History is for Everyone

25

Nov

1776

Key Event

Thomas Paine Begins Writing "The American Crisis"

Fort Lee, NJ· range date

1Person Involved
75Significance

The Story

# Thomas Paine Begins Writing "The American Crisis"

By late November 1776, the American Revolution appeared to be collapsing. What had begun with soaring declarations of independence and bold defiance of the British Crown just months earlier had devolved into a desperate, demoralizing retreat. General George Washington's Continental Army, battered and bleeding from a string of devastating losses in New York, was fleeing across New Jersey with British forces in close pursuit. It was during this bleak and harrowing march that Thomas Paine, a writer who had already changed the course of the Revolution once before, picked up his pen and began composing what would become one of the most important documents in American history: "The American Crisis."

Paine was no stranger to the power of the written word as a revolutionary weapon. Earlier that same year, his pamphlet "Common Sense" had electrified the colonies, selling hundreds of thousands of copies and making the radical case for full independence from Britain at a time when many Americans still hoped for reconciliation with King George III. That pamphlet had helped lay the intellectual groundwork for the Declaration of Independence, adopted in July 1776. But by autumn, the heady optimism of that summer had evaporated. The British had routed Washington's forces at the Battle of Long Island in August, driven them from Manhattan, and pursued them across the Hudson River into New Jersey.

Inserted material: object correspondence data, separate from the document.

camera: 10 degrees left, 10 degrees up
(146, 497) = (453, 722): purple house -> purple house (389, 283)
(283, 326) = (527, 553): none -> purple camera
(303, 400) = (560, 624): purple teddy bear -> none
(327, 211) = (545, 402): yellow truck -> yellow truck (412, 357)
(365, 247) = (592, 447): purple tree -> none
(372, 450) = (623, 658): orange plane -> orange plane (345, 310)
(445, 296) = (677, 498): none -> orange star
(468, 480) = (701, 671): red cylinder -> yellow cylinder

Fort Washington fell on November 16, and Fort Lee, situated on the New Jersey Palisades overlooking the Hudson, was abandoned just days later on November 20 as British General Charles Cornwallis and his troops closed in. Nearly three thousand men, along with precious supplies, cannons, and ammunition, were lost or left behind in the hasty evacuation.

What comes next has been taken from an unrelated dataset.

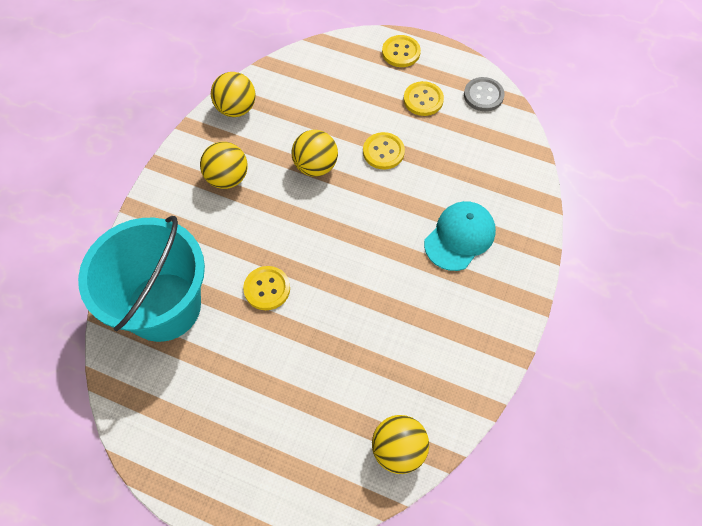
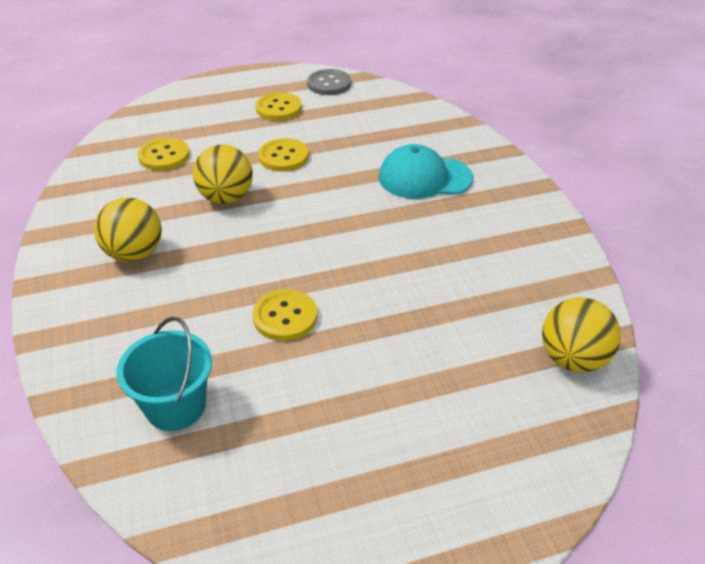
camera: 40 degrees left, 20 degrees down
(163, 306) = (175, 406): turquoise bucket -> turquoise bucket, size x0.51
(236, 109) = (84, 197): yellow ball -> none
(401, 52) = (220, 88): yellow button -> yellow button (164, 156)
(459, 237) = (424, 177): turquoise cap -> turquoise cap turned 90 degrees counterclockwise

Thomas Paine was there. He had joined the Continental Army as a volunteer aide-de-camp and witnessed firsthand the chaos, exhaustion, and despair of the retreat from Fort Lee. As Washington's ragged army trudged southward through New Jersey — cold, hungry, poorly equipped, and shrinking daily as enlistments expired and soldiers simply walked away — Paine began writing. According to long-standing tradition, he composed his words on a drumhead by firelight during the march, though the exact circumstances remain a matter of historical debate. What is beyond question is that the suffering he witnessed and shared with his fellow soldiers infused every sentence with urgent, visceral conviction.

The pamphlet opened with words that would echo across centuries: "These are the times that try men's souls. The summer soldier and the sunshine patriot will, in this crisis, shrink from the service of their country; but he that stands by it now, deserves the love and thanks of man and woman." Paine did not minimize the danger or the difficulty. Instead, he embraced it, arguing that the very severity of the struggle made the cause more worthy, not less. He attacked the tyranny of the British Crown, appealed to the courage and honor of ordinary Americans, and insisted that perseverance in the face of suffering was the price of liberty.

"The American Crisis" was published in the Pennsylvania Journal on December 19, 1776 — just six days before Washington's famous crossing of the Delaware River and his surprise attack on Hessian forces at Trenton on Christmas night. The timing was no accident of fate but rather a convergence of desperate need and extraordinary talent. Washington reportedly ordered the pamphlet read aloud to his troops before the crossing, understanding that men who were freezing, starving, and contemplating desertion needed more than orders — they needed a reason to believe. Paine's words provided that reason, transforming the misery of retreat into a narrative of righteous endurance.

The impact of "The American Crisis" extended far beyond the army encampments. Copies circulated rapidly throughout the states, reigniting public support for the war effort at the precise moment when the Revolution's survival hung in the balance. Paine's genius lay in his ability to write not for scholars or statesmen but for common people — farmers, tradesmen, and soldiers — in language that was direct, passionate, and impossible to ignore. In doing so, he demonstrated that words could be as decisive as battles, and that the Revolution was not merely a military contest but a struggle for the hearts and minds of an entire people. His pamphlet remains one of the most consequential acts of persuasion in American history, written during the darkest passage of the war and helping to ensure that the light of independence was not extinguished.